Le lundi 05 janvier 2015 à 19:16 -0800,
ele...@gmail.com a écrit :
> My reasoning for Nullable{T} is that it is type stable. Taking your
> example, None and Int would be different type objects, introducing a
> type instability and potential performance penalty. But Nullable{T}
> is always type Nullable{T} and get(Nullable{T}) is always type T.
> Allowing Nullable{T} to decay into T would re-introduce the type
> instability.
Right. But that doesn't mean `Nullable(3) == 3` shouldn't return `true`.
This operation could be allowed, provided that `Nullable{Int}() == 3`
raised a `NullException` or returned `Nullable{Bool}()`.
Regarding the original question:
> On Tuesday, January 6, 2015 12:03:24 PM UTC+10, Seth wrote:
> I'm trying to figure out how (and under what circumstances)
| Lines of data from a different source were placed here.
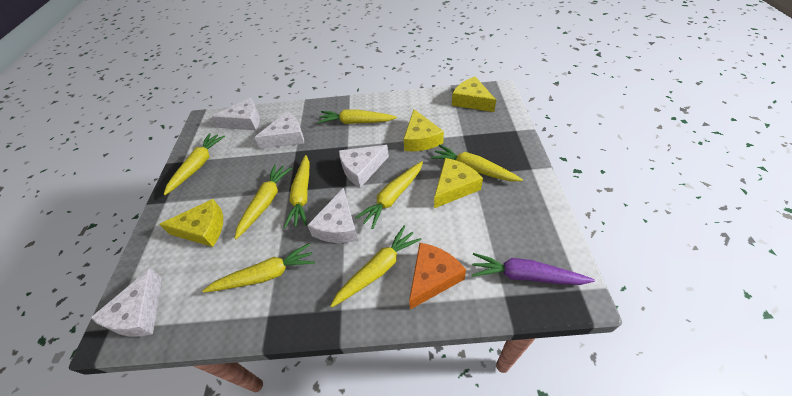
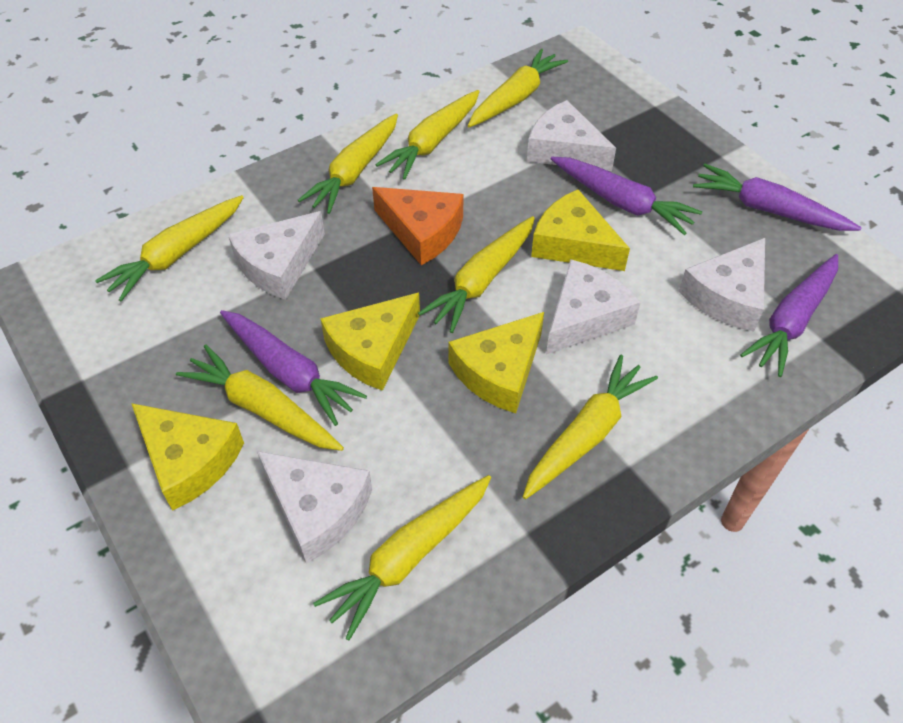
purple carrot: 1 -> 4

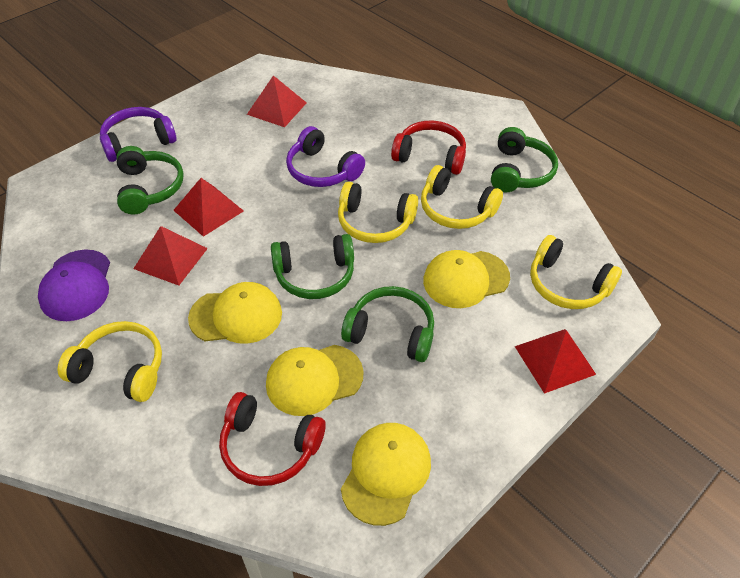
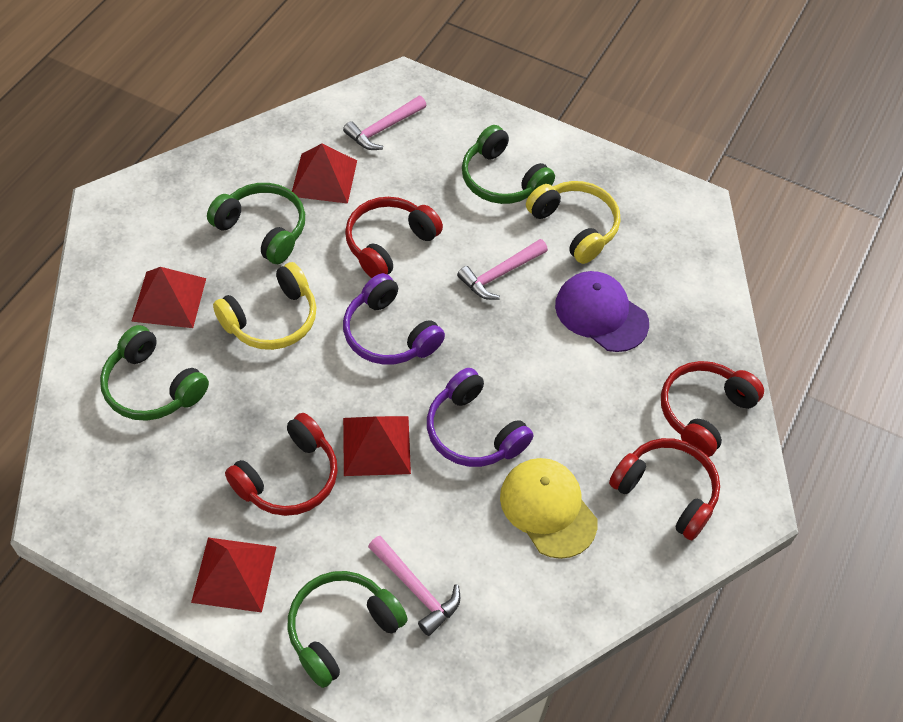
pink hammer: 0 -> 3
red headphones: 2 -> 4
yellow cap: 4 -> 1
yellow headphones: 4 -> 2

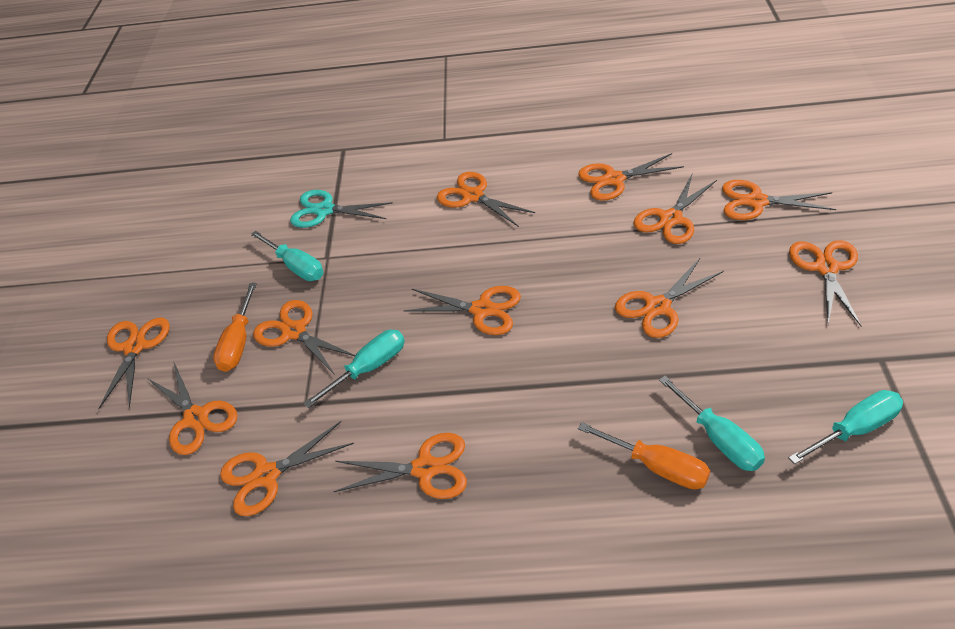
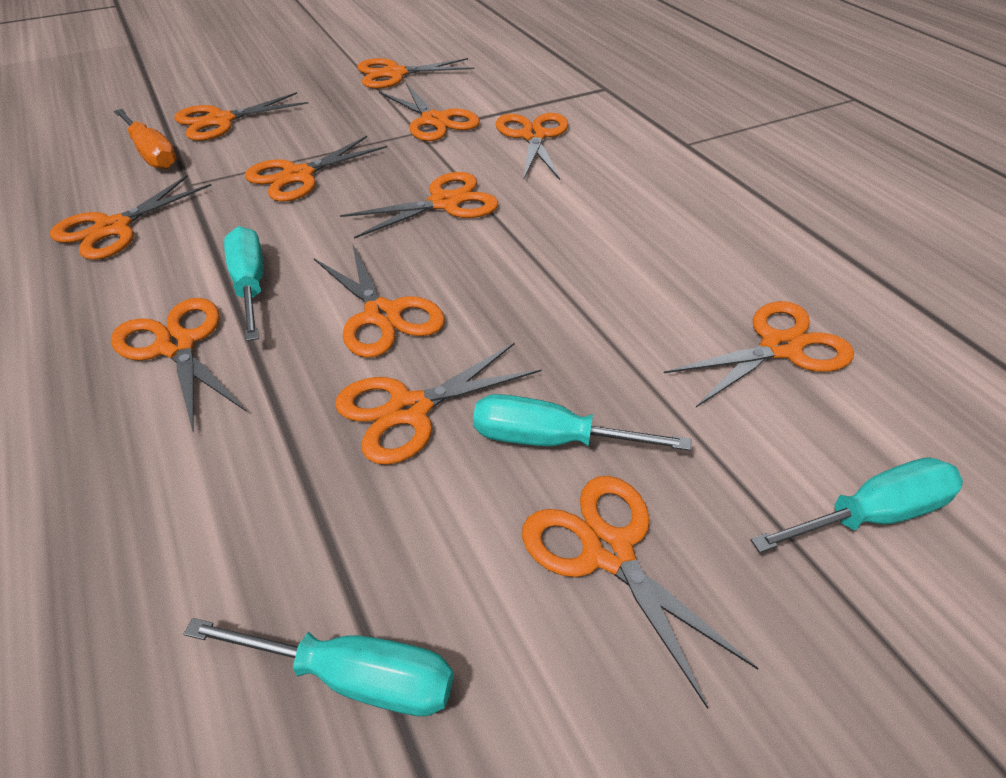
orange screwdriver: 2 -> 1
turquoise scissors: 1 -> 0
> one would use Nullable. That is, it seems that it might be
> valuable when you don't know whether the value/object exists
> (sort of like Python's None, I guess), but then something like
> "Nullable(3) == 3" returns false, and that sort of messes up
> how I'm thinking about it.
>
>
> The code I'd imagine would be useful would be something like
>
>
> function foo(x::Int, y=Nullable{Int}()) # that is, y defaults
> to python's "None" but is restricted to Int
> if !isnull(y)
> return x+y # x + get(y) works, but why must we invoke
> another method to get the value?
> else
> return 2x
> end
> end
>
>
> I'm left wondering why it wasn't reasonable to allow y to
> return get(y) if not null, else raise a NullException,
The question is how you define "return". In the strict sense, if you
write `return y`, then `y` must be returned, not `get(y)`, or the Julia
language would really be a mess.
That said, with return type declarations, if `foo()::Int` allowed
stating that `foo()` always returns an `Int`, then `y` could
automatically be converted to an `Int`, raising an exception if it's
`null`. But that merely allows you to type `return y` instead of
`return get(y)`, so not a big deal.
Finally, there's the question of whether `x + y` should be allowed to
mean `x + get(y)`. That's debatable, but I think a more useful behavior
would be to make it equivalent to
`isnull(y) ? Nullable(x + get(y)) : Nullable{Int}()`. That would allow
handling the possibility of missingness only when you actually want to
get an `Int` from a `Nullable{Int}`.
This has been discussed more generally for any function call at
https://github.com/JuliaLang/julia/pull/9446
> and the conclusion I'm coming to is that I don't understand
> the concept of Nullable yet. Any pointers?